Daily humiliation on roads will lead to another Palestinian uprising

In the last days of 2006, an Arab friend who is an Israeli citizen offered that I join him on a drive from Jerusalem to Ramallah and back. "I want to drive one of my employees who lives in Ramallah to her home – come with us so you can see with your own eyes what happens on those roads," the friend said. After all, most Israelis are unaware of what's happening there. We passed through the neighborhoods of Shuafat and Beit Hanina quickly, yet when we reached the Dahiat al-Barid neighborhood on the outskirts of Ramallah, the story started to unfold.

 

At the heart of the neighborhood (still within the boundaries of greater Jerusalem) near the separation fence (wall), a roadblock was positioned on the main road to Ramallah along with three Border Guard police officers who prevented cars from passing through (including our car, which bore Israeli license plates.)

 

The Ramallah resident we were driving (an Arab Israeli married to a resident of the West Bank) recommended that the driver turn right to a dirt road that bypasses the fence.
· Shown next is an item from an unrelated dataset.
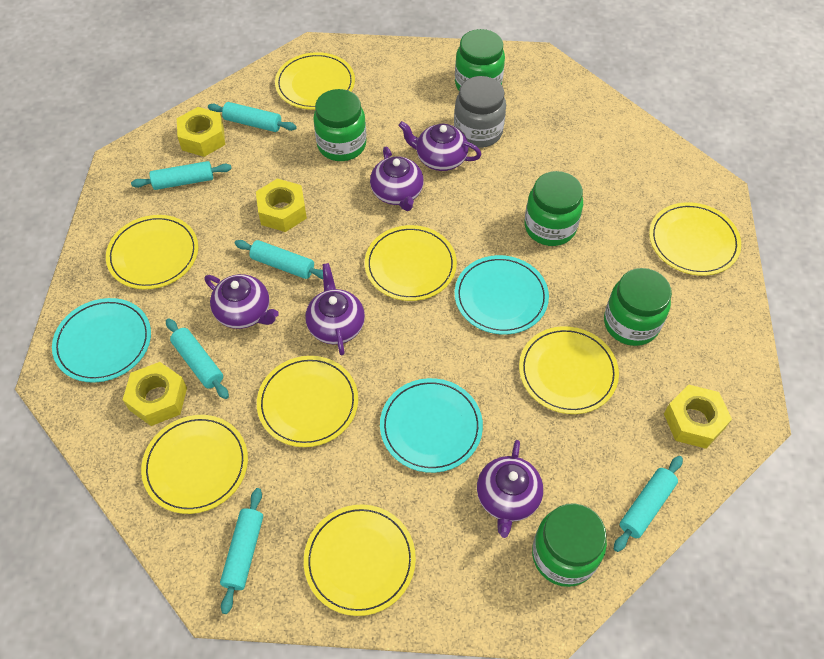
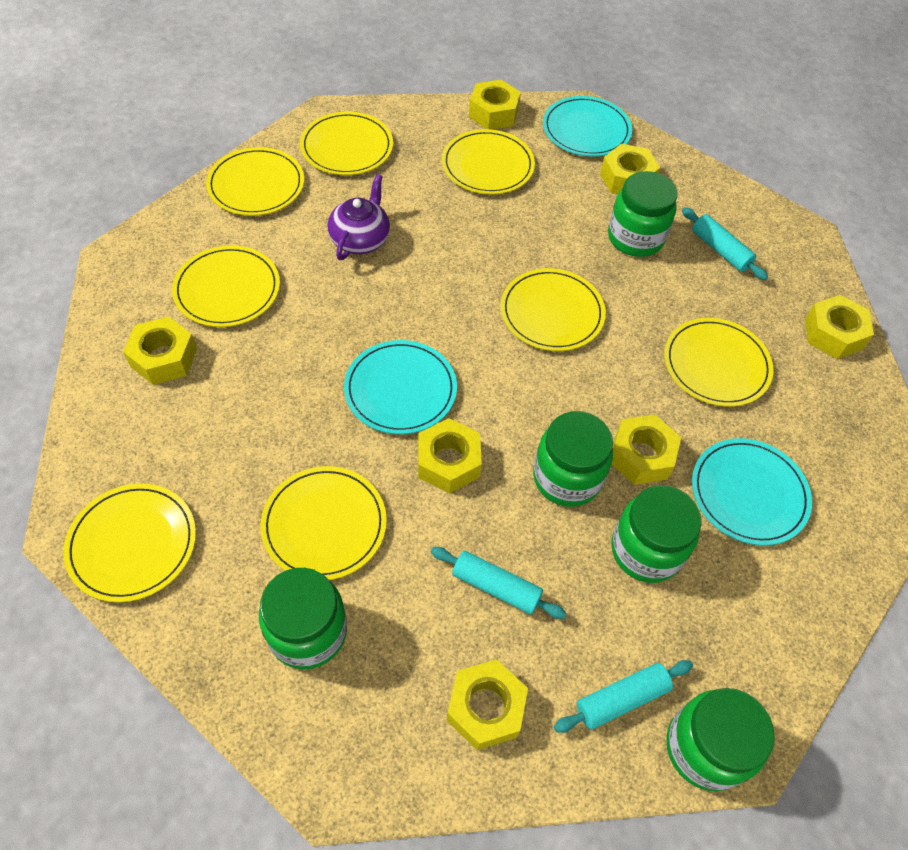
grey jar: 1 -> 0
purple teapot: 5 -> 1
turquoise rolling pin: 6 -> 3
yellow nut: 4 -> 7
We droved over stones and potholes for about 20 minutes until we again reached the main road, all the way to the Kalandiya refugee camp and from there to Ramallah. Not even one police officer or soldier stopped us on the way there, which took about an hour and a half. Before the separation fence was erected, this drive would take 15 minutes at most.

 

Our passenger told us that the drives to Jerusalem and back take three hours or more in total. Now the real story begins, she said, as the drive to Jerusalem is much more difficult than the drive to Ramallah. Indeed, we spent almost three hours on the road in an annoying wait amidst hundreds of cars belonging to Palestinian West Bank residents and Israeli settlers, until the long-awaited-for arrival at the Pisgat Ze'ev neighborhood roadblock, where a grim-faced female soldier was checking IDs.

 

If this slow wait was meant to advance security needs, then there were countless chances for terrorists to take over settler vehicles if they wanted to.

 

My friend the driver, the Arab citizen of Israel, told me that because of his work he drives to Ramallah at least twice a week, and every time the humiliating driving experience repeats. Look at the Palestinian faces, he told me. It's as if they're indifferent, yet in every such ride another 10 young men join terror groups. Nothing happened here during our ride, nobody was hurt or killed, he said, yet the humiliation is too difficult to bear. Ninety nine percent of the people here are traveling to work and back, and every day their hatred to you grows. I have no doubt, he added, that the explosion will happen soon and that 2007 will be the year of the Intifada's renewal, as the Palestinians feel that they can no longer bear the suffering.

 

Prime Minister Ehud Olmert promised in his last meeting with Mahmoud Abbas to remove roadblocks within the West Back, but IDF officials oppose this for fear of terrorist infiltration. I hereby advise all the objectors to drive, even once, from Jerusalem to Ramallah or from Ramallah to Nablus, in order to sense the population's suffering and see that the terrorists can reach anywhere if they only wanted to.

 

So if in a few weeks or months, when we are told that the Intifada is being renewed, we won't be surprised at all.